Can I convert spectrograms generated with librosa back to audio?

Question 1

I converted some audio files to spectrograms and saved them to files using the following code:

import os
from matplotlib import pyplot as plt
import librosa
import librosa.display
import IPython.display as ipd
audio_fpath = "./audios/"
spectrograms_path = "./spectrograms/"
audio_clips = os.listdir(audio_fpath)
def generate_spectrogram(x, sr, save_name):
 X = librosa.stft(x)
 Xdb = librosa.amplitude_to_db(abs(X))
 fig = plt.figure(figsize=(20, 20), dpi=1000, frameon=False)
 ax = fig.add_axes([0, 0, 1, 1], frameon=False)
 ax.axis('off')
 librosa.display.specshow(Xdb, sr=sr, cmap='gray', x_axis='time', y_axis='hz')
 plt.savefig(save_name, quality=100, bbox_inches=0, pad_inches=0)
 librosa.cache.clear()
for i in audio_clips:
 audio_fpath = "./audios/"
 spectrograms_path = "./spectrograms/"
 audio_length = librosa.get_duration(filename=audio_fpath + i)
 j=60
 while j < audio_length:
 x, sr = librosa.load(audio_fpath + i, offset=j-60, duration=60)
 save_name = spectrograms_path + i + str(j) + ".jpg"
 generate_spectrogram(x, sr, save_name)
 j += 60
 if j >= audio_length:
 j = audio_length
 x, sr = librosa.load(audio_fpath + i, offset=j-60, duration=60)
 save_name = spectrograms_path + i + str(j) + ".jpg"
 generate_spectrogram(x, sr, save_name)

I wanted to keep the most detail and quality from the audios, so that i could turn them back to audio without too much loss (They are 80MB each).

Is it possible to turn them back to audio files? How can I do it?

Example spectrograms

I tried using librosa.feature.inverse.mel_to_audio, but it didn't work, and I don't think it applies.
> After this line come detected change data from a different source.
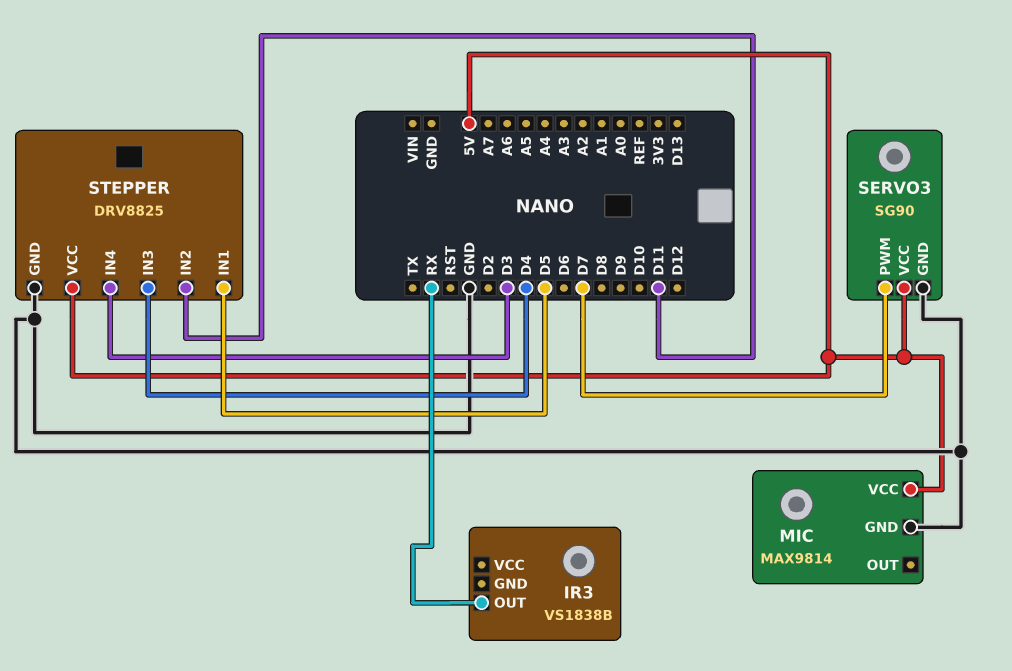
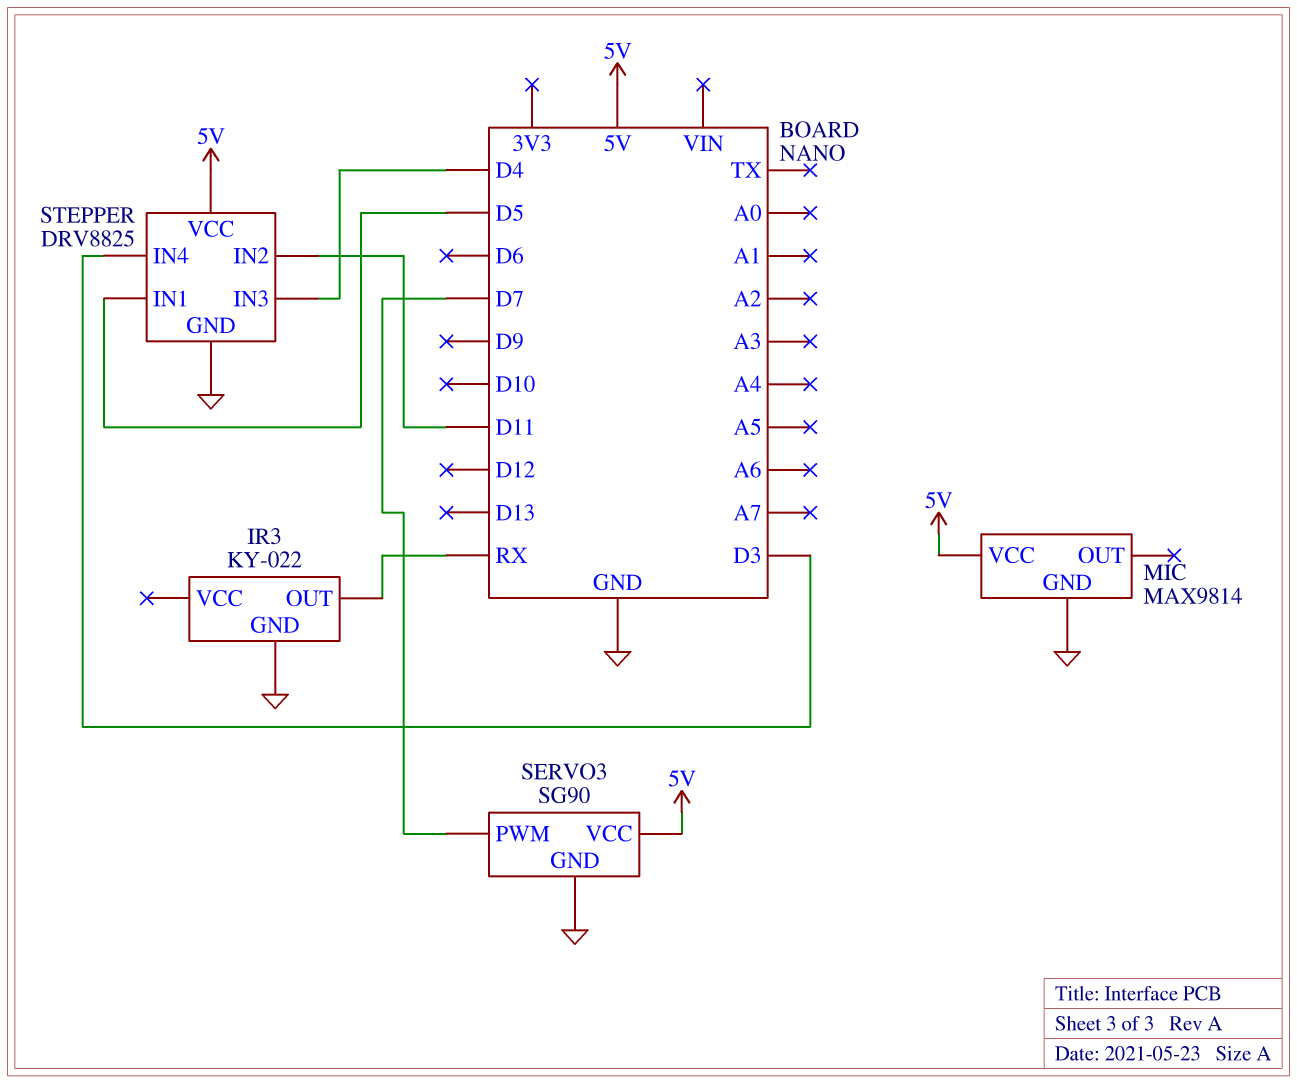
IR3: VS1838B -> KY-022
IR3 pin GND: none -> GND

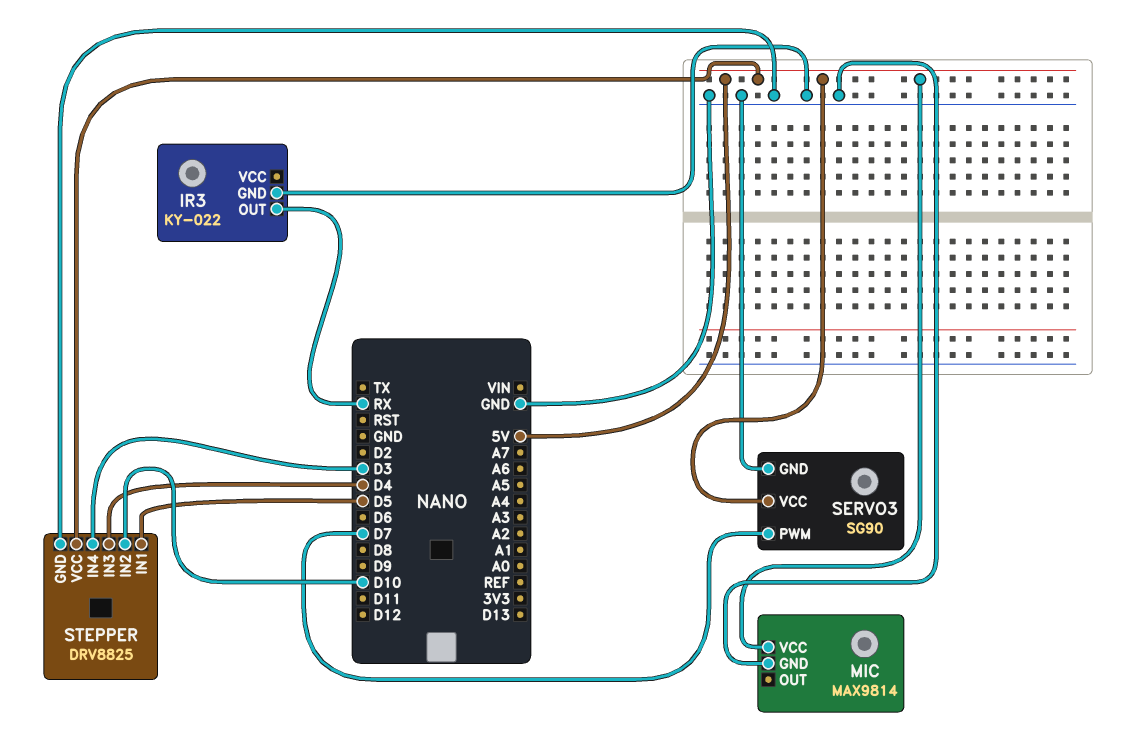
STEPPER pin IN2: D11 -> D10

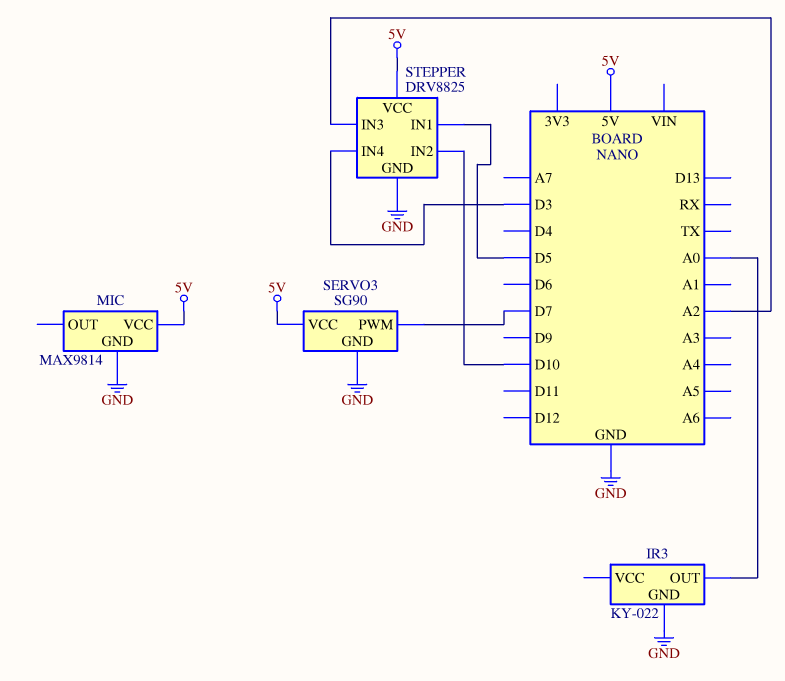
IR3 pin OUT: RX -> A0
STEPPER pin IN3: D4 -> A2

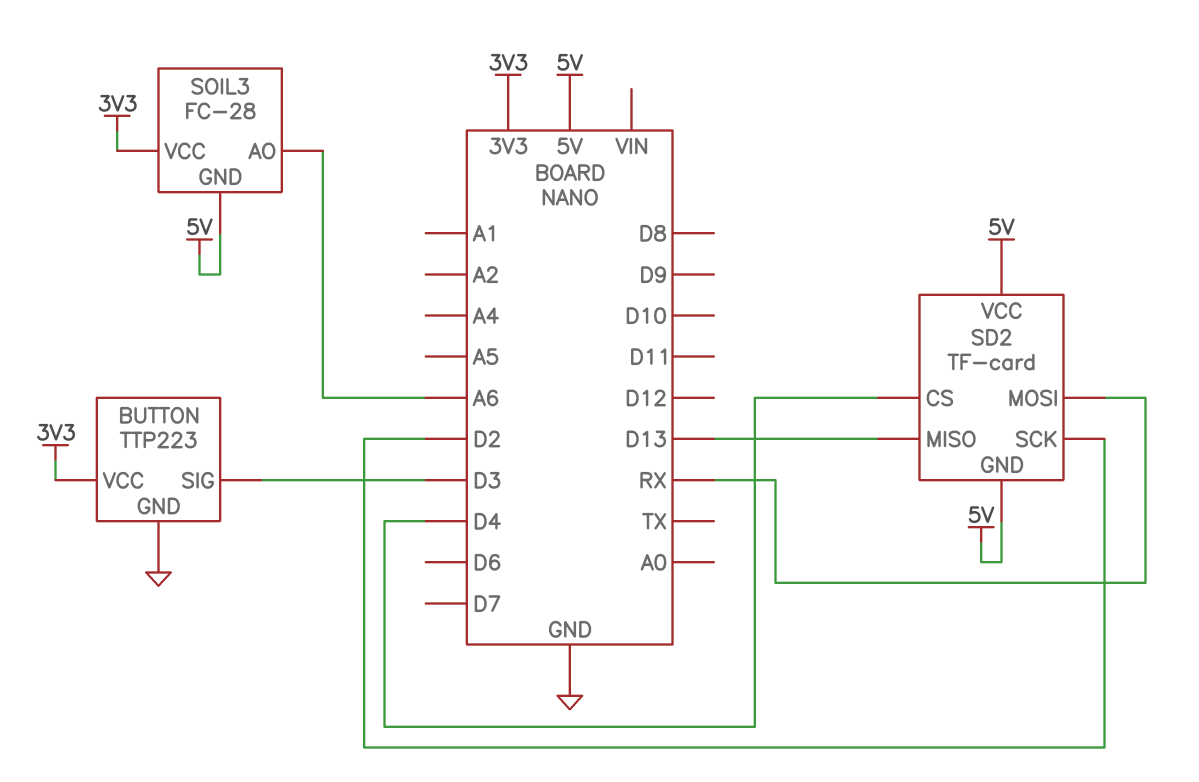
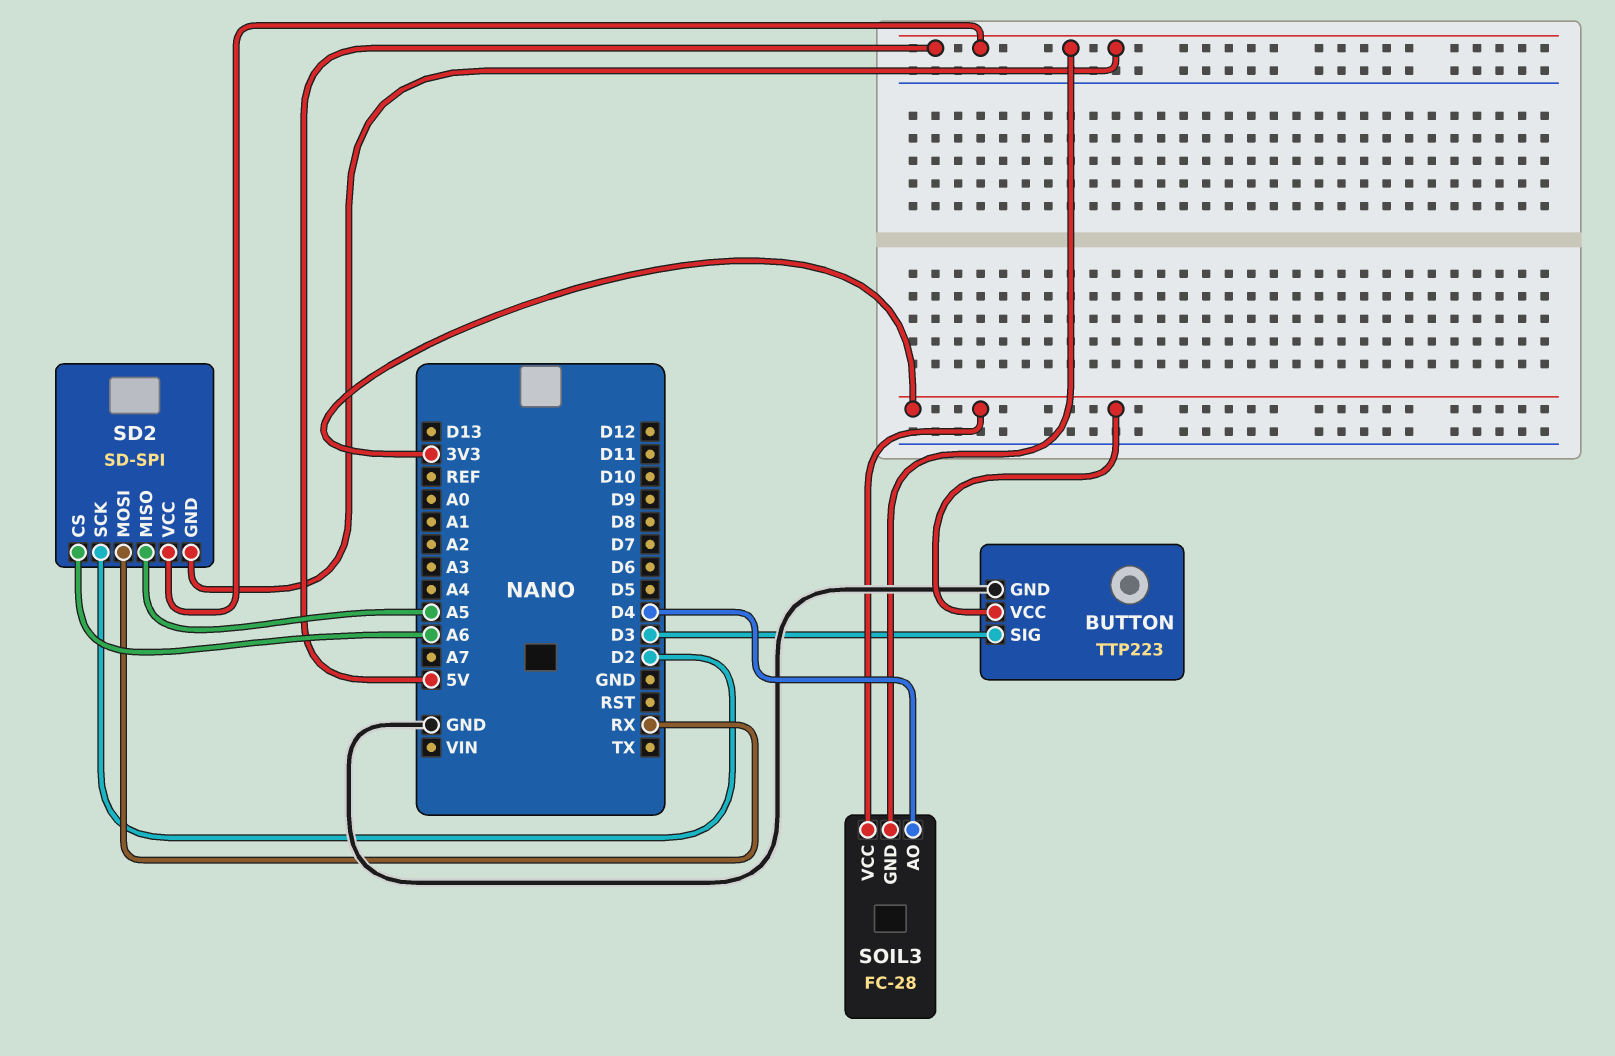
SD2: TF-card -> SD-SPI
SD2 pin CS: D4 -> A6
SD2 pin MISO: D13 -> A5
SOIL3 pin AO: A6 -> D4

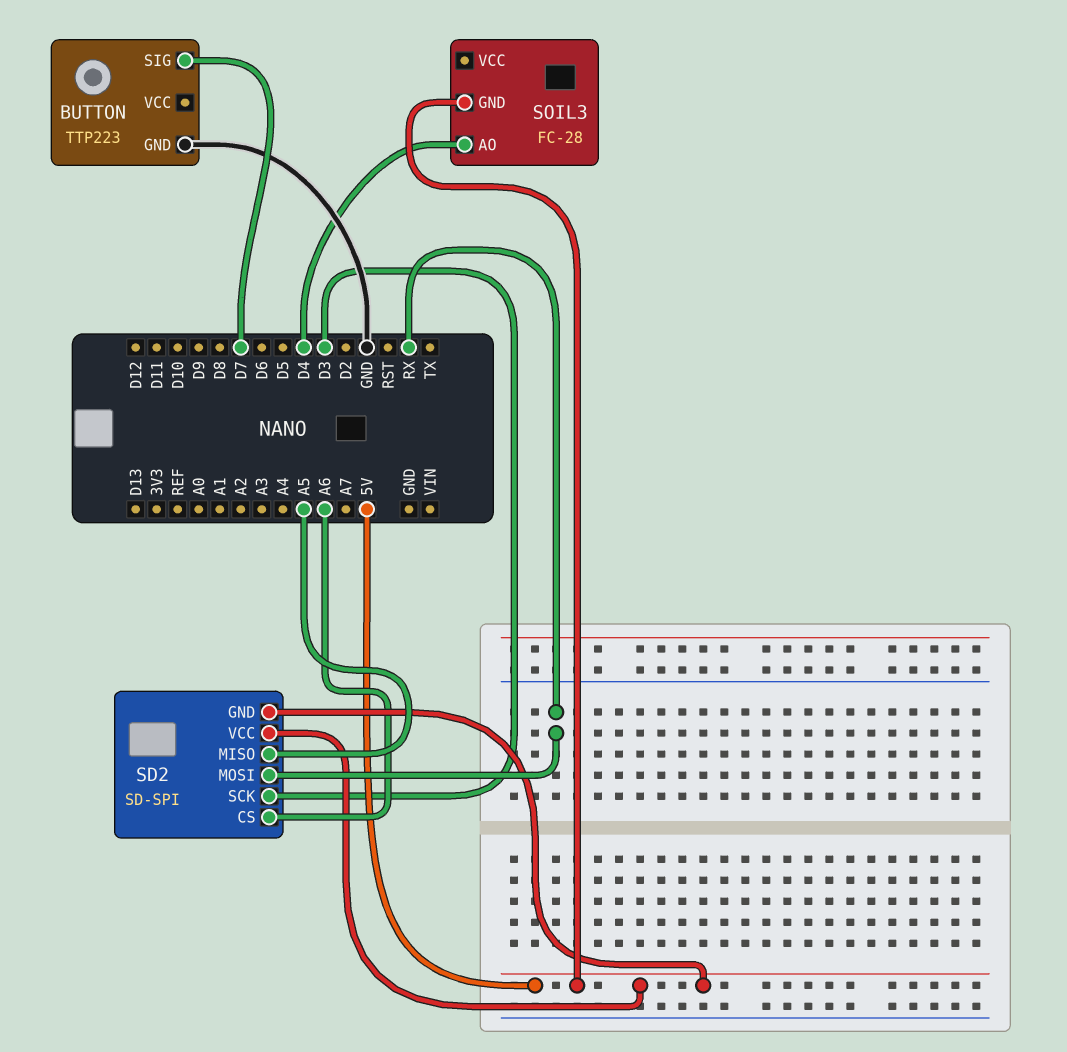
BUTTON pin SIG: D3 -> D7
BUTTON pin VCC: 3V3 -> none
SD2 pin SCK: D2 -> D3
SOIL3 pin VCC: 3V3 -> none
I now have 1300 spectrogram files and want to train a Generative Adversarial Network with them, so that I can generate new audios, but I don't want to do it if i wont be able to listen to the results later.

Question 2

Not really - you’ve thrown away a lot of information (all of the phase, and some of the magnitude).

Question 3

@PaulR STFT typically contains a lot of redundant information that can be used to estimate the phase. It's hardly perfect, but if you combine Griffin-Lim Algorithm with e.g. advances in generative deep neural networks, it can get pretty good.

Question 4

@LukaszTracewski: very interesting - OP is only saving the log magnitude spectrum though (not sure if this is quantized ?) - do you think this will still work ?

Question 5

@PaulR It's a valid point that full inverse transformation is not possible (due to thresholding applied in amplitude_to_db and the saving to lossy format (jpeg). That being said, unless OP is dealing with some extreme cases, it should not be a big issue. The OP wants to "train a Generative Adversarial Network with them, so that I can generate new audios" and that's not an exact math anyway. Combine that with e.g. tensorflow/magenta and OP is off to a good start.

Question 6

Thanks - very interesting.

Question 7

Yes, it is possible to recover most of the signal and estimate the phase with e.g. Griffin-Lim Algorithm (GLA). Its "fast" implementation for Python can be found in librosa. Here's how you can use it:

import numpy as np
import librosa
y, sr = librosa.load(librosa.util.example_audio_file(), duration=10)
S = np.abs(librosa.stft(y))
y_inv = librosa.griffinlim(S)

And that's how the original and reconstruction look like:

reconstruction

The algorithm by default randomly initialises the phases and then iterates forward and inverse STFT operations to estimate the phases.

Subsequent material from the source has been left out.